Nucleare e gas saranno inseriti nell'elenco Ue delle fonti energetiche sostenibili. L'Ecofin di oggi potrebbe impedirlo, ma pare un'ipotesi remota dopo l'uscita di ieri di Pascal Canfin, europarlamentare presidente della Commissione Ambiente. Ciò consentirà di non classificare i relativi investimenti fuori dal perimetro green, la cosiddetta tassonomia verde basata sulle indicazioni degli esperti di finanza, il Technical Expert Group. La finanza, quando sostiene le attività industriali, è molto attenta all'aspetto green, non certo per sensibilità ambientaliste ma perché oggi stare fuori da questo cono di luce rischia di compromettere la sicurezza dei rendimenti. Il fattore Greta pesa nelle scelte industriali più di quanto non si pensi, o di quanto sarebbe logico.
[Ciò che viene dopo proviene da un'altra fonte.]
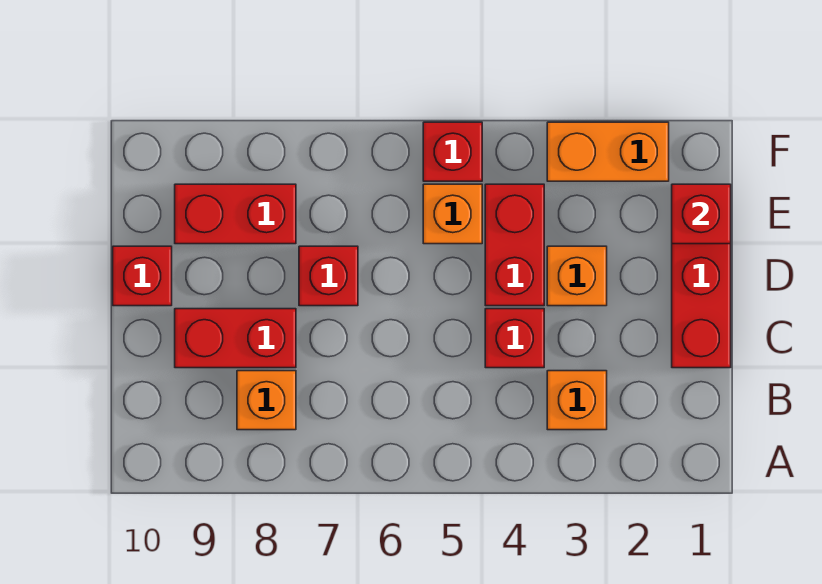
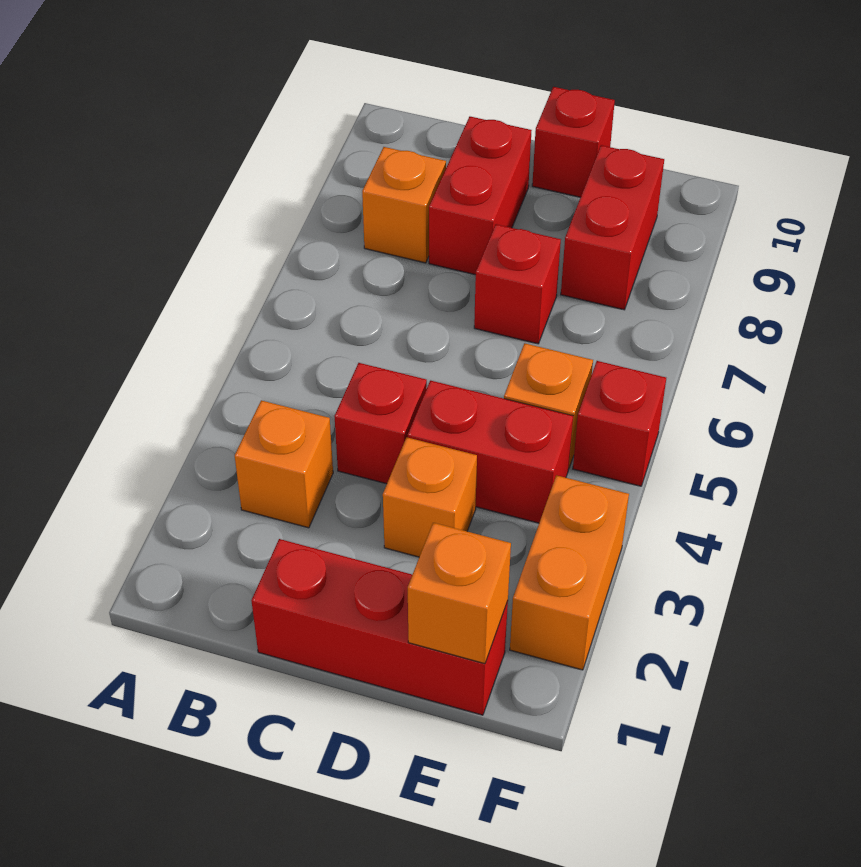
red brick E1 level 2 -> orange brick E1 level 2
Oltre ai timori di eccesso di offerta del decennio scorso, c'è anche questo dietro il drastico rallentamento degli investimenti upstream, quelli per la creazione di capacità aggiuntive da nuovi giacimenti di gas, passati a livello globale da 850 a 350/400 miliardi di dollari annui. Lo sappiamo bene noi italiani, che paghiamo il gas da Russia e Algeria circa 50/70 centesimi al metro cubo, mentre potremmo estrarlo a 5 centesimi al mc. Regalo dei 5S che col Conte 1 hanno bloccato gli investimenti in Adriatico, dove la Croazia sta invece trivellando, e quasi fermato il Tap in Puglia. Quando i Tg riportano del caro-bollette dovrebbero ricordare quale parte politica va ringraziata. Il populismo di ogni tipo sarà pure folclore nelle piazze, ma quando entra nelle stanze dei bottoni fa disastri concreti. Sul nucleare poi dobbiamo tutti fare un bagno di realismo, passando dal «No» al «Come». Tralasciando che abbiamo impianti a ridosso dei confini, costruire oggi significa fare centrali di taglia medio-piccola, basate su sistemi di gestione digitali affidabili, nemmeno comparabili con quelli tipo Chernobyl. Allora ben venga questa decisione di non escludere gli investimenti in gas e nucleare dal perimetro green. Il primo, non solo perché è la fonte di energia fossile che emette meno CO2 di tutte, ma soprattutto perché non possiamo farne a meno, per riscaldarci d'inverno, rinfrescarci d'estate e accendere la luce di sera. L'altro perché sempre più dovremo farvi ricorso, se davvero vogliamo limitare le emissioni di CO2.

Alla fine, questi sono i frutti di quel gigantesco bagno di realismo che è stata Glasgow.